InvestorPlace contributor Ian Bezek hit the nail on the head in his Nov. 19 column when he suggested JD.com (NASDAQ:JD) was worth buying after its monster earnings beat.
Despite JD’s blowout third quarter, JD.com has lost almost 10% of its value since announcing its results. I guess that’s why they say, “Buy on the rumor, sell on the news!”
In early September, I suggested that JD.com was a $50 stock disguised as a $30 stock. Looking at a few key points from its Q3 results, I believe it could hit $50 as soon as next December.
Of course, as I said in September, that won’t happen without a permanent, all-encompassing trade deal between the U.S. and China. Until then, as Bezek, the other InvestorPlace contributor, argued, investors can buy JD shares at a serious discount.
Take advantage of investors’ uncertainty while you still can.
Free Cash Flow Positive
Bezek pointed out that JD.com’s financial results continue to strengthen.
Its free cash flow, one of my favorite financial metrics, was $8.8 million in Q3, up almost 108% from a year ago. The company will finish the year with nice top-line growth, bottom-line profits, and free cash flow up the wazoo. In a lot of respects, JD is starting to experience a trajectory not dissimilar from that of Amazon (NASDAQ:AMZN).
That’s a very good thing. Now back to the FCF situation.
From September 2018 to September 2019, JD.com had FCF of $2.2 billion, considerably higher than the negative FCF of $774.7 million that it had in the previous 12 months and the $1.0 billion of FCF it reported between June 2018 and June 2019. Both sequentially and year-over-year, JD is becoming far more profitable.
What will its full-year 2019 FCF be? If I had to hazard a guess, I’d go with $3.4 billion.
If that’s the case, its FCF yield would be 8.1%, based on an enterprise value of $42.0 billion.
From where I sit, that puts it in value territory.
JD has enough free cash flow to eliminate all of its debt. That provides it with considerable financial flexibility.
JD’s Customer Base Continues to Grow
From the end of Q3 of 2018 to the end of Q3 of 2019, the number of JD’s active customer accounts increased 4.1% to 334.4 million.
Through the first nine months of fiscal 2019, JD’s retail unit had $55.9 million of sales. Annualized over 12 months, that’s $74.5 billion or $222.79 per active customer account.

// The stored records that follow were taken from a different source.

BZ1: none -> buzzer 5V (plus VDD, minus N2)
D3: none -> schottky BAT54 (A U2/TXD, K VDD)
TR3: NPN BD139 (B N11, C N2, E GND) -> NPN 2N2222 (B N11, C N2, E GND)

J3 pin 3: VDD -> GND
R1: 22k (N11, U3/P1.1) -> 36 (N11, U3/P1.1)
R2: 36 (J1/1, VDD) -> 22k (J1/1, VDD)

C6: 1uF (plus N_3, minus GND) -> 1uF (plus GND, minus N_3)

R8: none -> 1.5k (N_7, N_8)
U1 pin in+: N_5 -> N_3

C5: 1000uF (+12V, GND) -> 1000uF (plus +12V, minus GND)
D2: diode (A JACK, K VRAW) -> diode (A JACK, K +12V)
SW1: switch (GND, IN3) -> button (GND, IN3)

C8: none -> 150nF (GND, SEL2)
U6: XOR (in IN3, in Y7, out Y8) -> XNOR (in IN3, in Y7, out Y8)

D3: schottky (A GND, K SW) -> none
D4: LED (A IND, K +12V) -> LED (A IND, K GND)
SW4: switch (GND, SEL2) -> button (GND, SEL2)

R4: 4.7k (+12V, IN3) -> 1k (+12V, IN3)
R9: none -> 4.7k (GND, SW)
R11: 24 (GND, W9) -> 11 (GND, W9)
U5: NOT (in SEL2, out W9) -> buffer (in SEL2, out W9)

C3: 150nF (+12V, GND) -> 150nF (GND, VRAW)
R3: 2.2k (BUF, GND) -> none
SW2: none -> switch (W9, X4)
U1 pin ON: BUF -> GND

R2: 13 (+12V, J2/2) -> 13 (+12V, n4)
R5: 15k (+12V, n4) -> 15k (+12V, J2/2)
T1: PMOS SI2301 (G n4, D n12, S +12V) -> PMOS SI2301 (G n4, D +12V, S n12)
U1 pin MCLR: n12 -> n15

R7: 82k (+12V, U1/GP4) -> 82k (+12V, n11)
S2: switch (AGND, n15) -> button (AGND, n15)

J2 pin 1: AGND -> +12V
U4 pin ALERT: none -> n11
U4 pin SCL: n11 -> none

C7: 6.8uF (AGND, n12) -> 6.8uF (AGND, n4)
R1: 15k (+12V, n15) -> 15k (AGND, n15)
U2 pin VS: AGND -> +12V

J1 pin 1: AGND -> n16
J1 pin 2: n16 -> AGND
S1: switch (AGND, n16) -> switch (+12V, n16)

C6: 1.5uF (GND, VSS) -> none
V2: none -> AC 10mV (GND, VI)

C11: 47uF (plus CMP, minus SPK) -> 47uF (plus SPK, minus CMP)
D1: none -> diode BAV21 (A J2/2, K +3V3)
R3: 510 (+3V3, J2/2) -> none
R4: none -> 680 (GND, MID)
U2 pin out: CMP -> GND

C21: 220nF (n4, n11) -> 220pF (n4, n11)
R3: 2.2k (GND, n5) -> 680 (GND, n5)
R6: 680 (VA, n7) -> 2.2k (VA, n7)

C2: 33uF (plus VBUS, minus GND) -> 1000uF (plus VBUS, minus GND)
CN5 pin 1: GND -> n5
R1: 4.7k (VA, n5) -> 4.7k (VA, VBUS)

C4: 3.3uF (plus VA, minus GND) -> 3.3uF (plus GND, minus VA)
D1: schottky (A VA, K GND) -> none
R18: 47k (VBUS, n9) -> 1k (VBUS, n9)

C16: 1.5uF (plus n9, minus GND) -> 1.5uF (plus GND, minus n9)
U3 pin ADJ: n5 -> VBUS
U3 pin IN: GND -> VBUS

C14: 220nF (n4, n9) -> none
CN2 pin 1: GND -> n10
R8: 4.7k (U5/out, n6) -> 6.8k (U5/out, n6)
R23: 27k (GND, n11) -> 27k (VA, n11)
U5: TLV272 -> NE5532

In the first nine months of 2018, on an annualized basis, that’s $59.2 billion or $184.40 per active customer.
This means that not only did JD.com increase the number of active customer accounts by an average of 4% each quarter, but the amount they spent rose by an average of 21% per quarter.
With its retail business solidly profitable, it can afford to take chances on its new businesses, which currently aren’t profitable, but should be by the end of fiscal 2020.
The Bottom Line on JD Stock
From every angle, JD.com has become one of the most successful retailers in China.
Back in 2018, I had lost confidence in JD.com and its CEO and founder Richard Li because of allegations that Liu raped a woman while he was traveling on business in the U.S. Since Hennepin County Attorney Mike Freeman decided not to charge the executive in December 2018, JD.com has risen by 50%.
By the end of 2020, I expect it to jump by another 50%, bringing it close to $50.
JD.com is one of the best $30 stocks currently available.
At the time of this writing Will Ashworth did not hold a position in any of the aforementioned securities.